1. Field of the Invention
The present invention relates to a method of embedding at least one optical fiber in a multilayer printed circuit board without causing chemical or thermal damage to the optical fiber, whereby high frequency signals are capable of being transmitted without noise.
2. Description of the Prior Art
As well known to those skilled in the art, when electronic components are electrically connected with each other, or power voltage or ground voltage is supplied in large-scaled devices such as a computer, an electric signal is conventionally processed by a patterned conductive copper layer laminated on a printed circuit board where at least one electric circuit is formed on an inner and outer layer. Meanwhile, nowadays, there is a need for a broad bandwidth and a high-speed signal processing in order to cope with an increased data traffic and transmission according to a rapid increase of use of the Internet and improved service on the Internet. However, the electric signal is subject to a restriction attributable to electro magnetic susceptibility (EMS) during a high speed switching within a giga band, and thus a medium capable of replacing a method of patterning a copper plate is inevitably required.
To avoid the above-mentioned disadvantage, a method of applying an optical fiber to a printed circuit board is suggested, in which both an electric signal and an optical signal are propagated on a single substrate in such a way that an ultra high-speed data communication is interfaced with the, optical signal, a data storage and a signal processing in the components are conducted with the electric signal and a signal transmission is conducted by an optical signal.
As for a first and a second generation back plane, a signal processing is conducted with respect to the optical fiber in the so-called “point to point” manner. But, many studies have been performed on an optical signal interface using a multi-channel manner so as to simultaneously process a large amount of data since a third generation.
For example, U.S. Pat. No. 6,005,991 discloses a printed circuit board assembly comprising a printed circuit board having an interior portion and an edge portion surrounding the interior portion, and a flexible optical circuit disposed upon the interior portion of the printed circuit board. According to this patent, the flexible optical circuit comprises a pair of at least partially flexible sheets and a plurality of optical fibers extending between respective first and second ends, the plurality of optical fibers disposed between the at least partially flexible sheets. In addition, a multi-fiber connector is mounted on the respective first ends of the plurality of optical fibers. However, this patent is disadvantageous in that the flexible sheet is made of a specific film such as MYLAR® or KAPTON® film, not a common material for the printed circuit board, thus incurring a high cost for materials. Furthermore, this patent discloses a method of mounting the flexible sheet having the optical fiber embedded therein on the printed circuit board, but does not teach or suggest a method of embedding the optical fiber in an interior layer of the printed circuit board.
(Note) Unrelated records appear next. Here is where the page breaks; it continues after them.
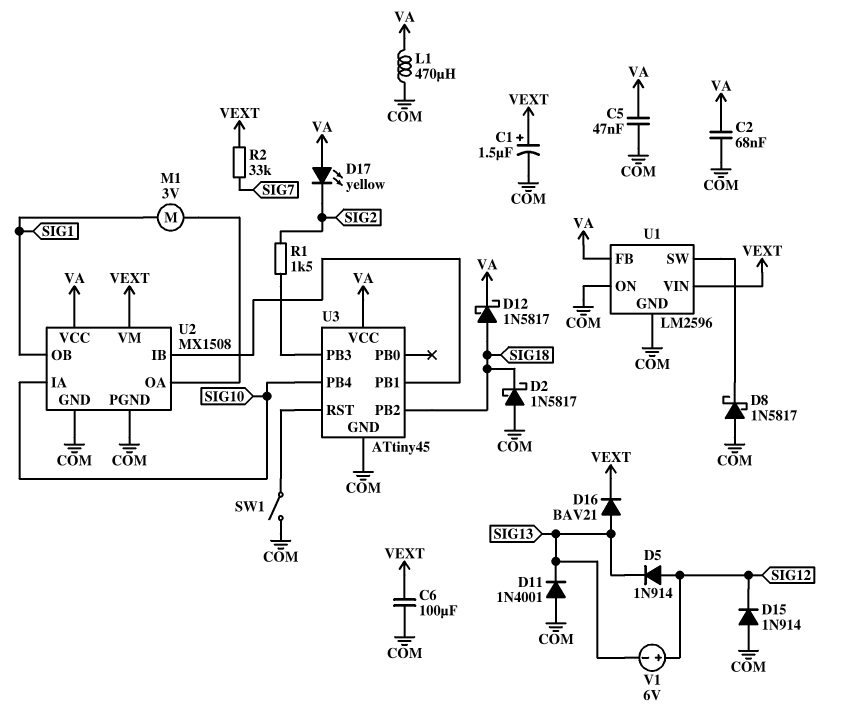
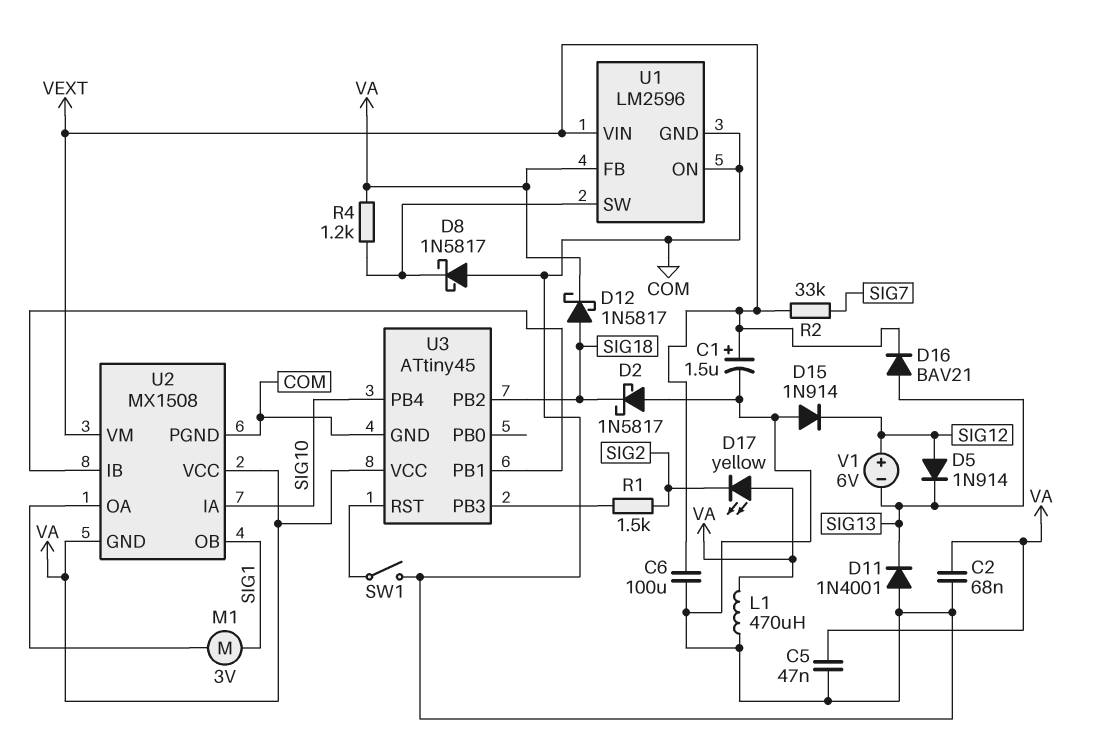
R4: none -> 1.2k (U1/SW, VA)
U2 pin GND: COM -> VA

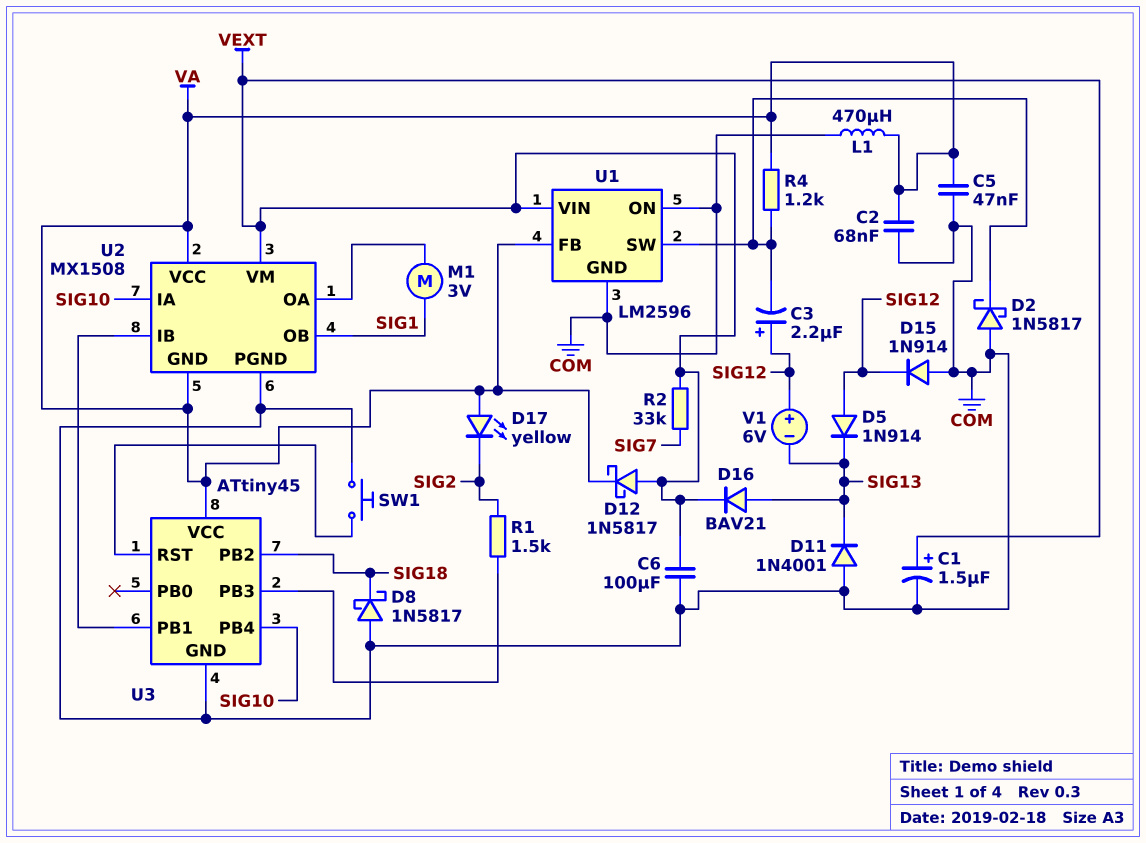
C3: none -> 2.2uF (plus SIG12, minus U1/SW)
D2: schottky 1N5817 (A COM, K SIG18) -> schottky 1N5817 (A COM, K U1/SW)
D8: schottky 1N5817 (A COM, K U1/SW) -> schottky 1N5817 (A COM, K SIG18)
D12: schottky 1N5817 (A SIG18, K VA) -> schottky 1N5817 (A VEXT, K VA)
SW1: switch (COM, U3/RST) -> button (COM, U3/RST)

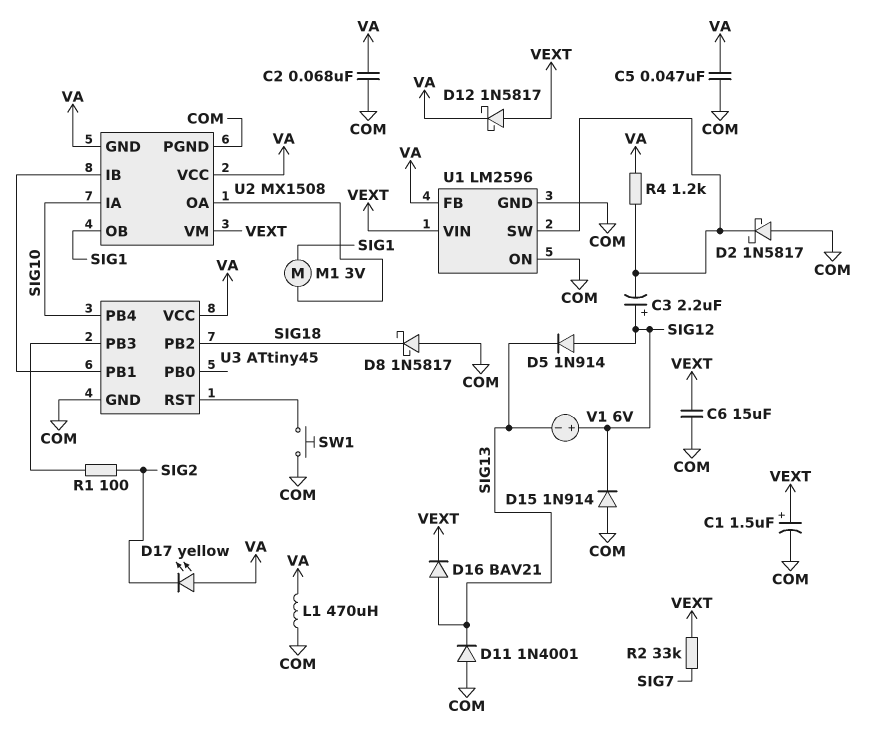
C6: 100uF (COM, VEXT) -> 15uF (COM, VEXT)
R1: 1.5k (SIG2, U3/PB3) -> 100 (SIG2, U3/PB3)

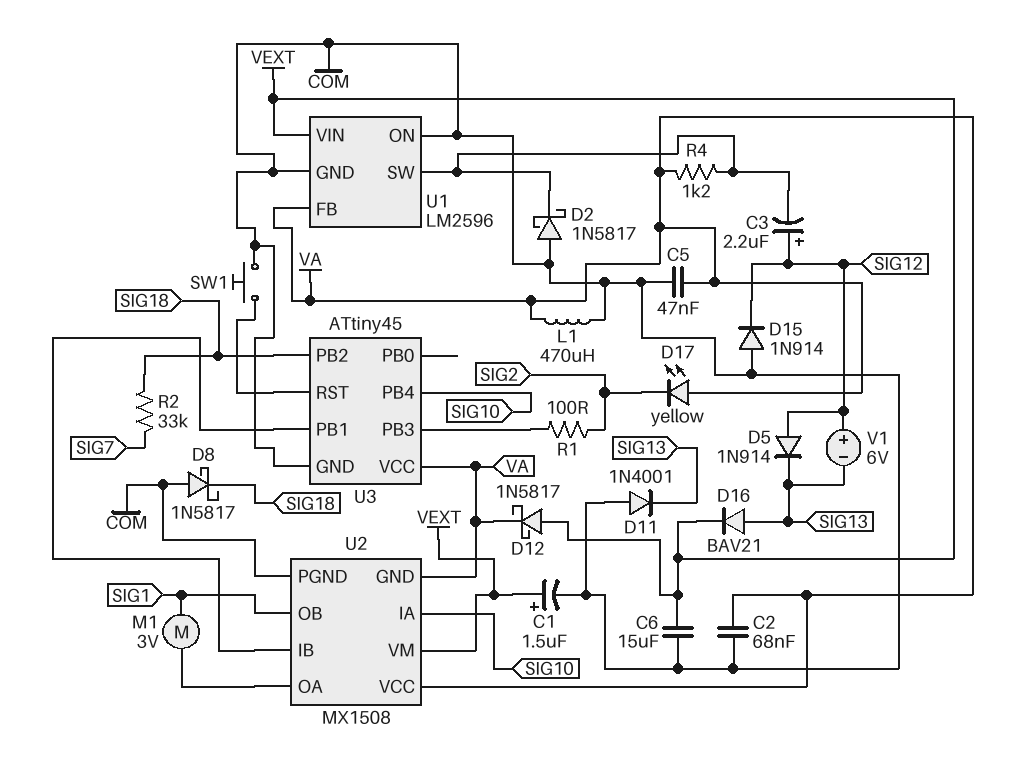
R2: 33k (SIG7, VEXT) -> 33k (SIG7, SIG18)

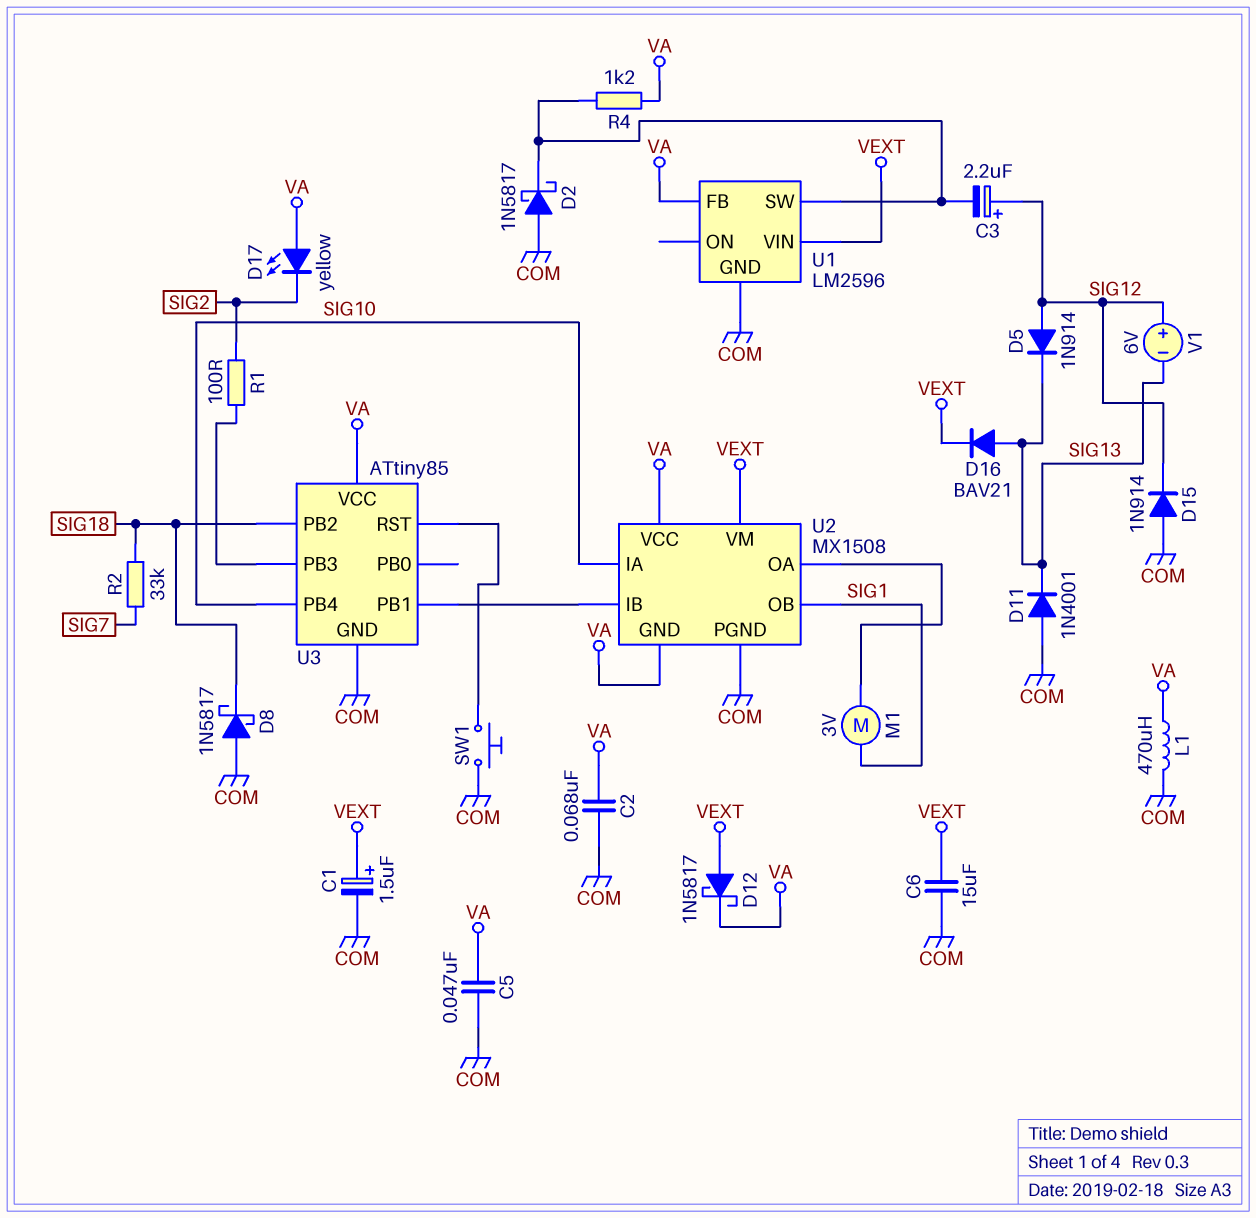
U1 pin ON: COM -> none
U3: ATtiny45 -> ATtiny85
In addition, U.S. Pat. No. 6,370,292 proposes an optoelectronic, multilayer printed circuit board comprising at least one outer layer to be fitted with a plurality of components, an electrical printed circuit trace on the exterior of the outer layer, a layer system including a plurality of additional, optically transparent layers and arranged with respect to the at least one outer layer, and at least one optical signal-transmission paths patterned in an arbitrary layout and cross-section in the layer system as an integrated multimode strip waveguide. However, this patent does not teach or suggest any specific and efficient way for embedding the optical fiber in an inner layer of the printed circuit board without chemical or thermal damage to the optical fiber.
Therefore, there remains a need to develop a technology of embedding the optical fiber in a multilayer printed circuit board using a conventional substrate without causing chemical or thermal damage to the optical fiber.
The present inventors have conducted extensive studies to solve the above problems, resulting in the finding that an optical fiber can be embedded in a multilayer printed circuit board without causing chemical or thermal damage to the optical fiber by forming a groove for receiving the optical fiber in a dielectric substrate layer by a router bit process, followed by laminating at least one optical substrate having the optical fiber embedded in the groove using an adhesive liquid (such as an epoxy-based adhesive liquid) with at least one printed circuit board, thereby accomplishing the present invention.